Resposta rápida
Sim, desde que comprovado o nexo com o trabalho. Para o STJ, se ficar demonstrado por meio inequívoco que o contribuinte sofre de tendinite, LER ou DORT causada (ou tendo como concausa) a atividade laboral, trata-se de moléstia profissional enquadrada no art. 6º, XIV, da Lei 7.713/1988, o que garante a isenção de imposto de renda sobre os proventos de aposentadoria.
O enquadramento como moléstia profissional
O art. 6º, XIV, da Lei 7.713/1988 isenta do imposto de renda os proventos de aposentadoria recebidos por portadores de moléstia profissional, entre outras doenças listadas. O STJ interpretou a expressão de acordo com sua finalidade: moléstia profissional é qualquer doença cuja causa ou concausa decorra do exercício do labor habitual.
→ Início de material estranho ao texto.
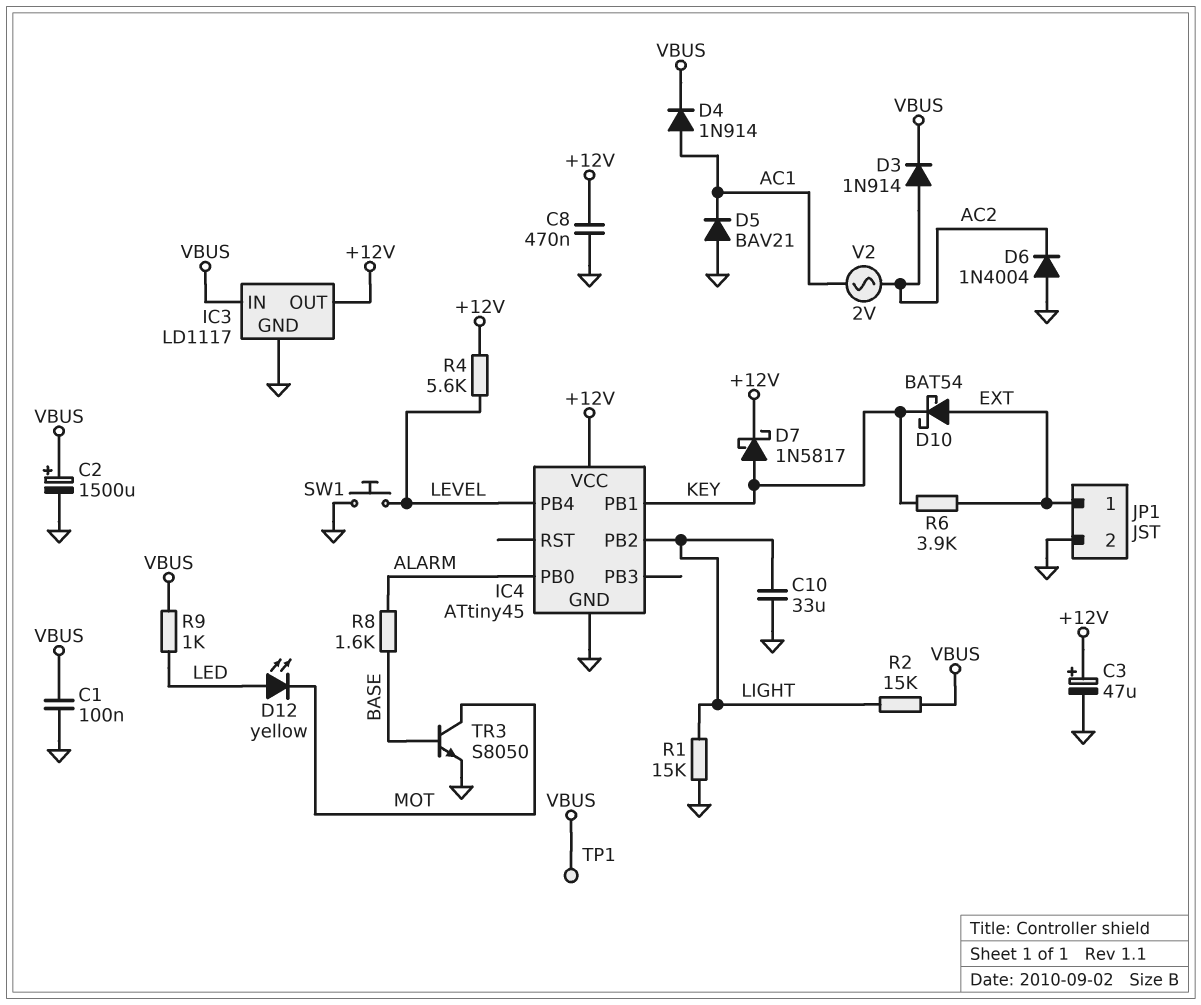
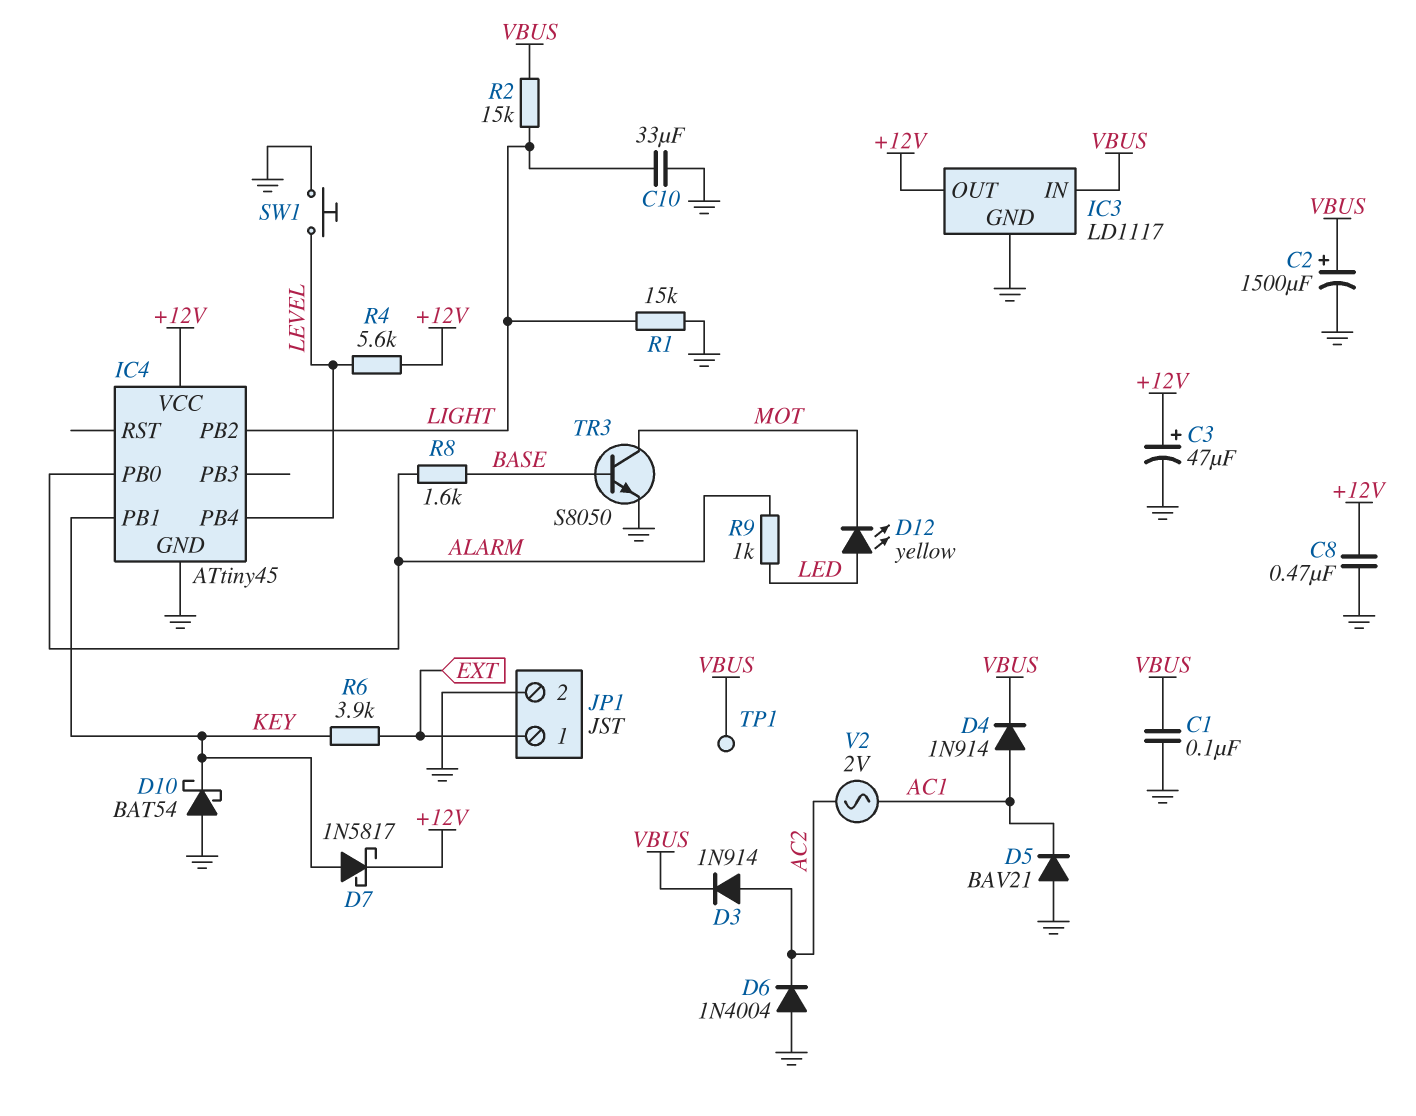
D10: schottky BAT54 (A EXT, K KEY) -> schottky BAT54 (A GND, K KEY)
R9: 1k (LED, VBUS) -> 1k (ALARM, LED)

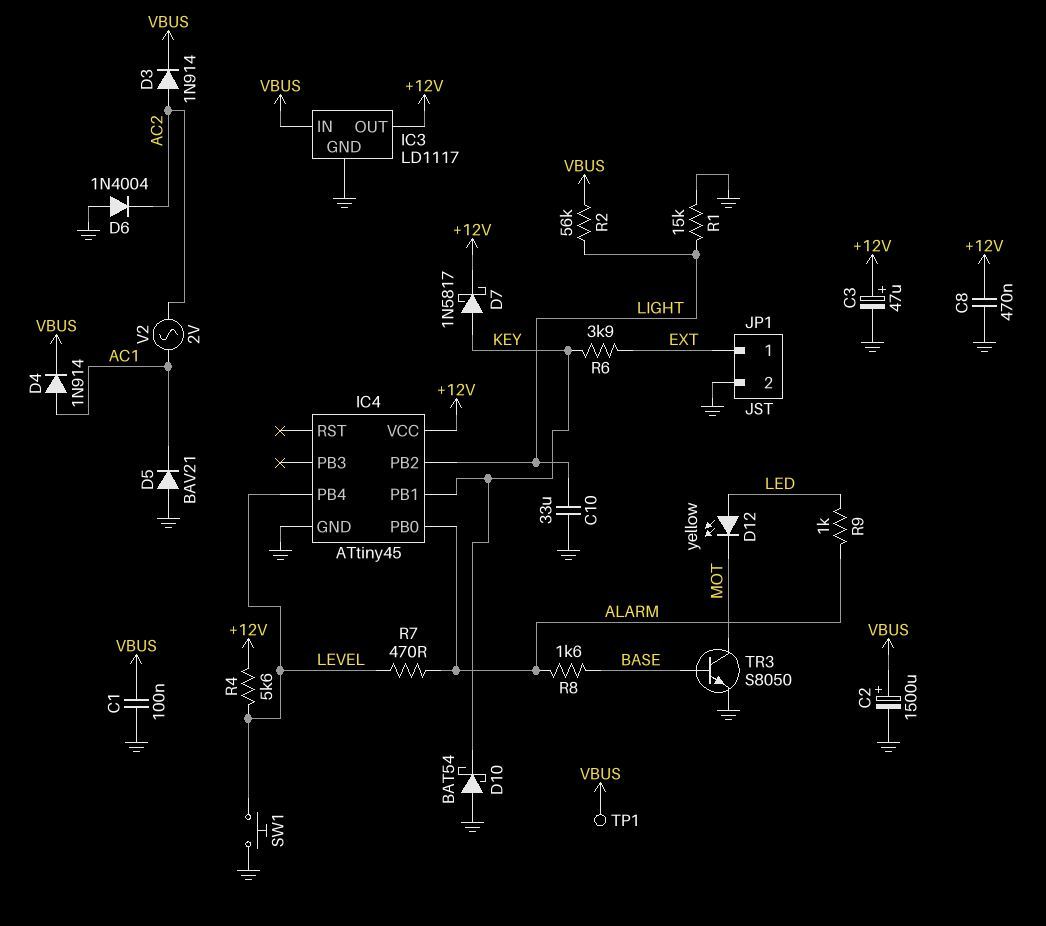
R2: 15k (LIGHT, VBUS) -> 56k (LIGHT, VBUS)
R7: none -> 470 (ALARM, LEVEL)

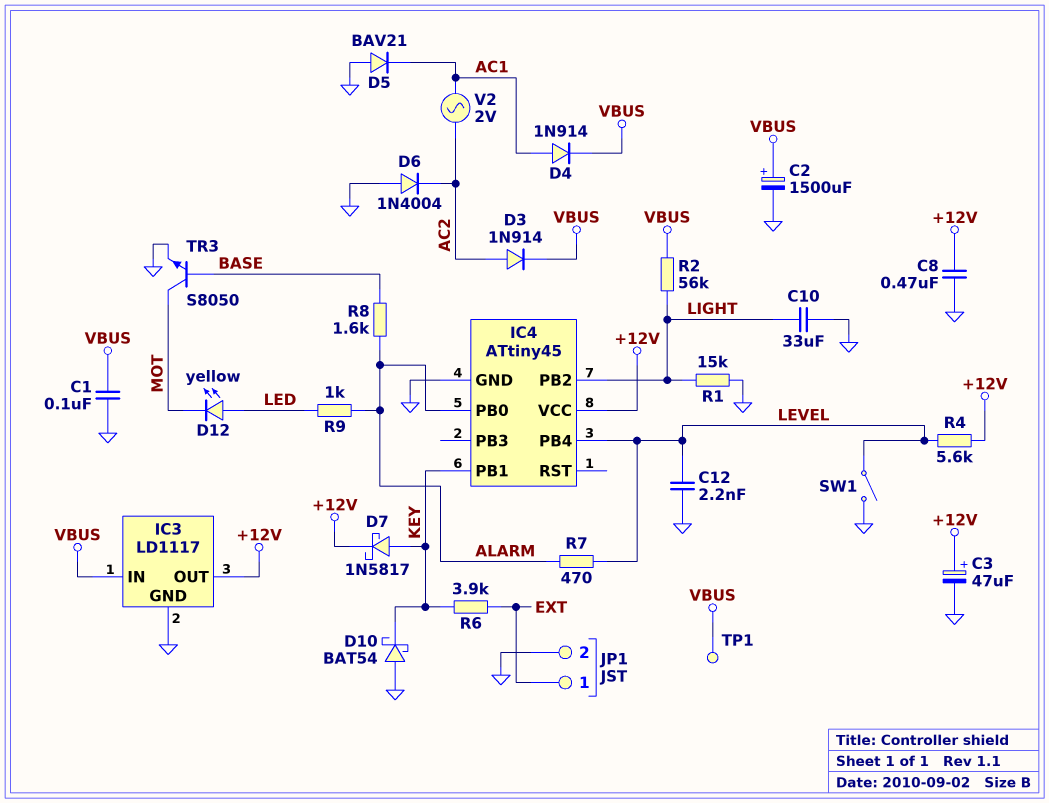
C12: none -> 2.2nF (GND, LEVEL)
SW1: button (GND, LEVEL) -> switch (GND, LEVEL)

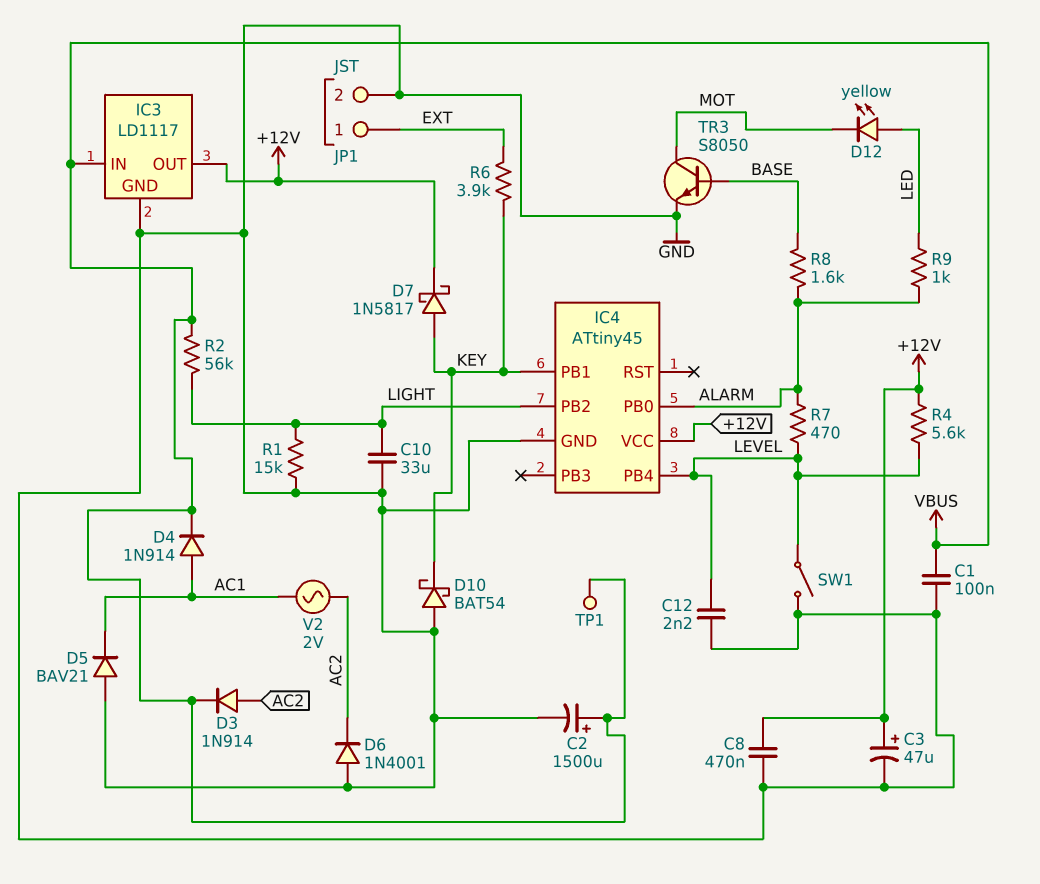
D6: diode 1N4004 (A GND, K AC2) -> diode 1N4001 (A GND, K AC2)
A lei não autoriza distinguir entre doença típica da profissão e doença atípica ligada ao trabalho, até porque não existe classificação específica na CID para moléstia profissional. Em qualquer hipótese, o aposentado terá o sacrifício financeiro do tratamento, que é o que a isenção busca aliviar.
O que isso significa na prática
O ponto decisivo é a prova: o contribuinte precisa demonstrar de forma inequívoca que a tendinite, a LER ou o DORT tem como causa ou concausa a atividade laborativa desempenhada. Preenchido esse requisito, surge o direito à isenção do IRPF sobre os proventos de aposentadoria.
A suficiência da documentação médica e a caracterização do nexo com o trabalho são examinadas caso a caso pelos tribunais, de modo que laudos e conclusões da medicina especializada têm papel central nesses pedidos.